東京から考える―格差・郊外・ナショナリズム(長いよ)

東京から考える 格差・郊外・ナショナリズム (NHKブックス)

東京から考える 格差・郊外・ナショナリズム (NHKブックス)

3月に出るらしい「ゲーム的リアリズムの誕生動物化するポストモダン2)」の前フリとして読んだ。余談になるけれども、これをジュンク堂池袋店で購入した時、最初は「文庫・新書」コーナーは3階なのでそこにいくと無い。何故だ在庫7冊と書いてあるではないかと思い店員さんに聞くと売り切れだという。「今日で一気にはけちゃいまして…」と申し訳なさそうに仰るので「まぁ仕方無い…」と思い、階を後にしようとすると「明日再入荷しますからっ!」と声をかけてくれた。そっか、じゃあまた明日かなと思い1階の新刊コーナーをつれづれ見てたら残り一冊があった、何なんだとそれだけナンデスガ。

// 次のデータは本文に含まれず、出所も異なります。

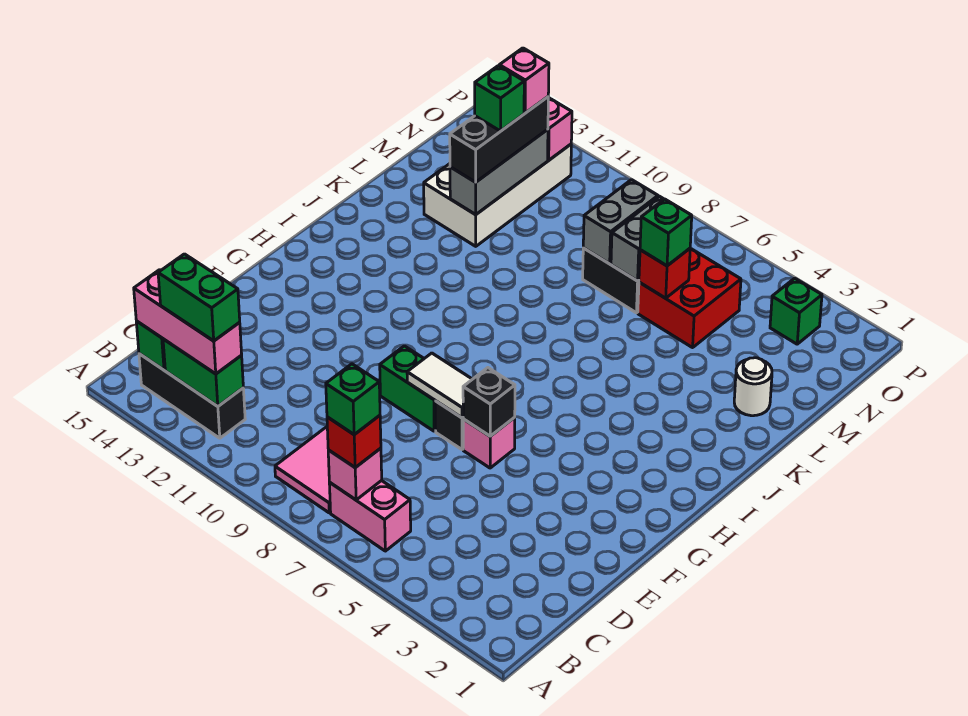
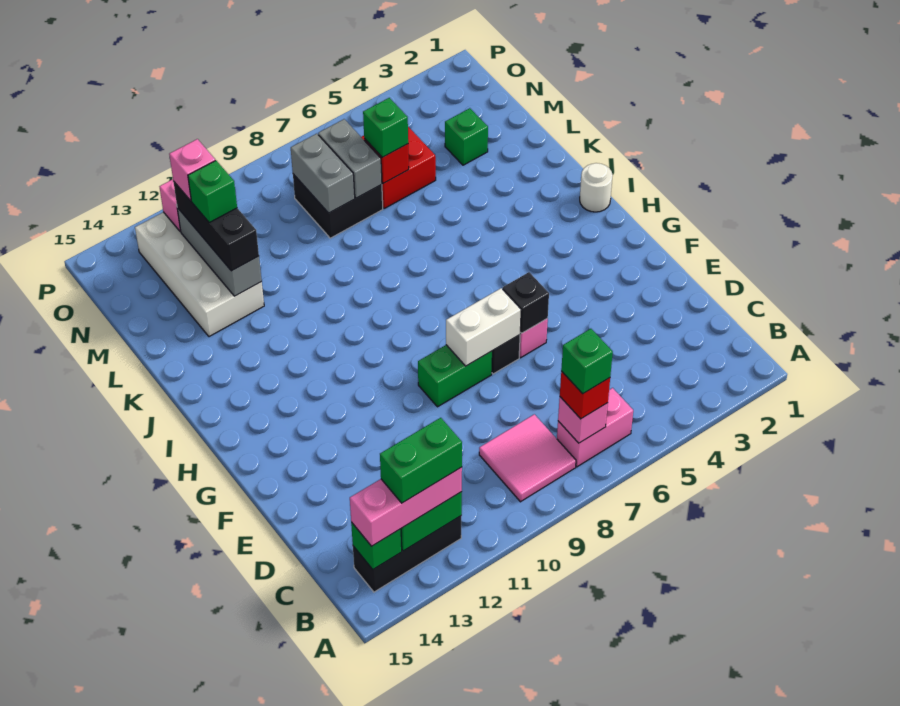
white tile F7:F8 level 2 -> white brick F7:F8 level 2
white round brick L2 level 1 -> white round brick I1 level 1
green brick O3 level 1 -> green brick M3 level 1

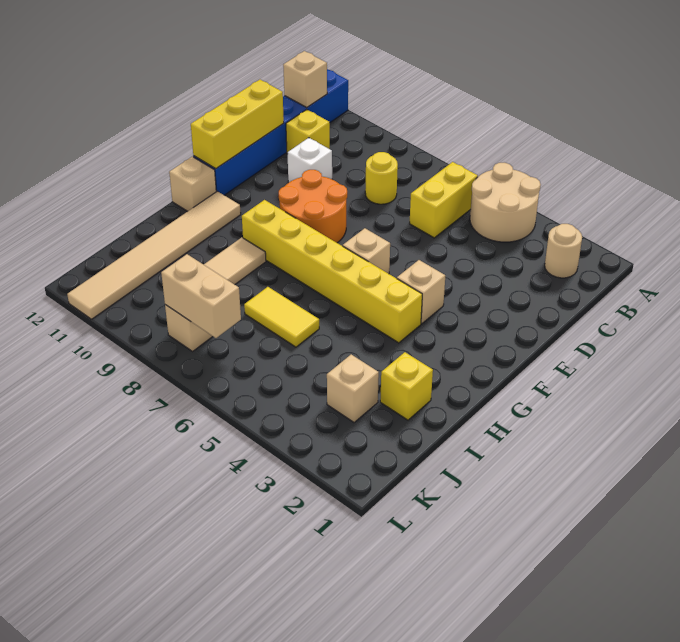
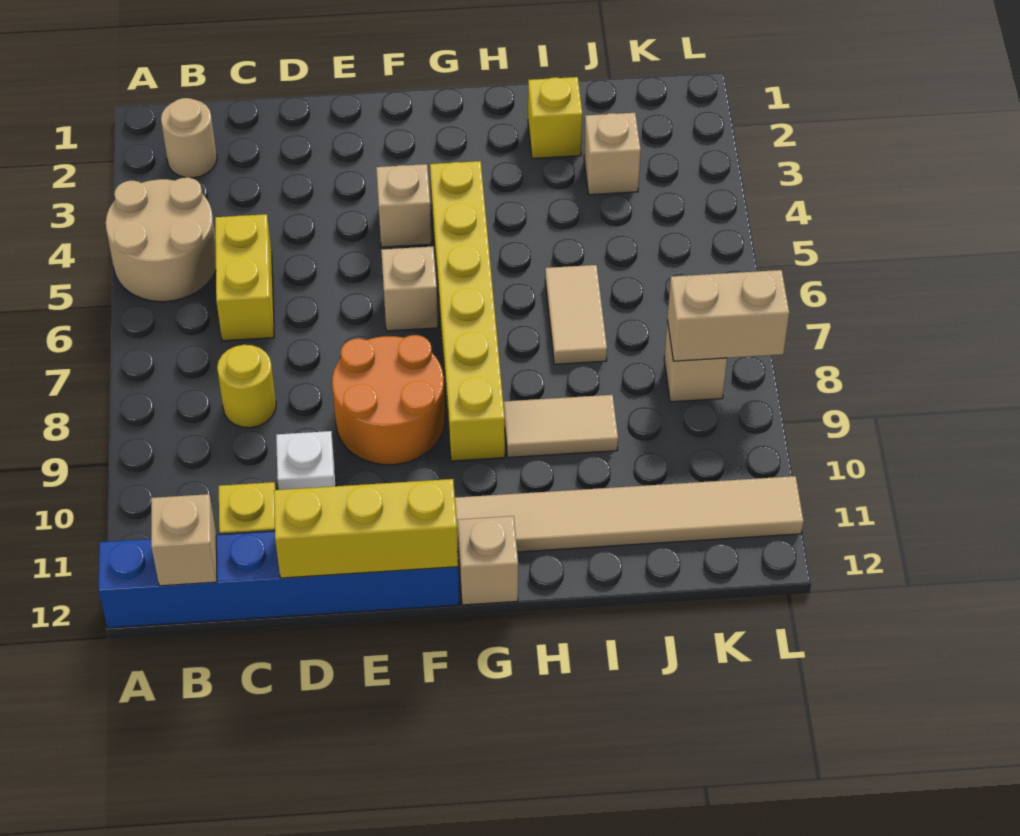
yellow brick B6:C6 level 1 -> yellow brick C5:C6 level 1
yellow tile I6:I7 level 1 -> tan tile I6:I7 level 1
tan brick K7:K8 level 2 -> tan brick K8:L8 level 2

全体としては東京という都市風景から見えてくる「格差・郊外・ナショナリズム」について東浩紀北田暁大の2人が検討するという趣旨の本。各章ごとのサブタイトルは以下のとおり。

  • まえがき―東浩紀
  • Ⅰ渋谷から都市を考える
  • 青葉台から郊外を考える
  • Ⅲ足立区から格差を考える
  • Ⅳ池袋から個性を考える
  • Ⅴ東京からネイションを考える
  • あとがき―北田暁大

タイトルとサブタイトルだけ見た時に、東京のエライ人が千葉と埼玉と茨城を見下すような話なのかなと思ったけどそうでもなかった。簡単に言うと、東京という都市が人間工学に基づいた巨大な郊外やテーマパーク的空間に支配されつつあるが、それにどう対応するか?という問題設定がなされている。まともな要約はきっと誰かがやってくれると期待しつつざっくりとメモすると気になったのは以下のような話。めんどいので今だけ敬称略でいきます。

  • 東浩紀が言う「ヴァーチャルな地元意識」について

→これについては「あるある」感が沸いた。同時に、「埼玉都民」という別称(または蔑称)を持つ僕のような人々には所与の感覚だなと思った。一日の生活時間のうち、Aという地域でほとんど過ごしているにも関わらず20km以上も離れたBという自宅に住むというライフサイクルを繰り返しているとこういう感覚に捕らわれやすい。例としては、地元より通勤または通学先の方が店の配置を良く覚えているなど。

  • 「第4空間」について

→これに限らず東浩紀は以前の宮台真司が提起した問題には結構拘りがあるみたい。

  • 「均質性のなかの差異」について

酒鬼薔薇事件当時、一部意見として存在した「均質性の高い郊外都市(土地のあり方を変える程に開発されたニュータウンなど)では画一的な意味空間だから、上のような犯罪が起きる」といった意見に対して北田暁大は「子供だったら基本的に、どんな均質空間でも裂け目を見いだしちゃうものでしょ」と言っている。でもその説明の仕方だとやはり均質空間って、裂け目を呼び出す欲望のトリガーになっているのではと思ったが。あとは裂け目をどう扱うかという違いでしかない。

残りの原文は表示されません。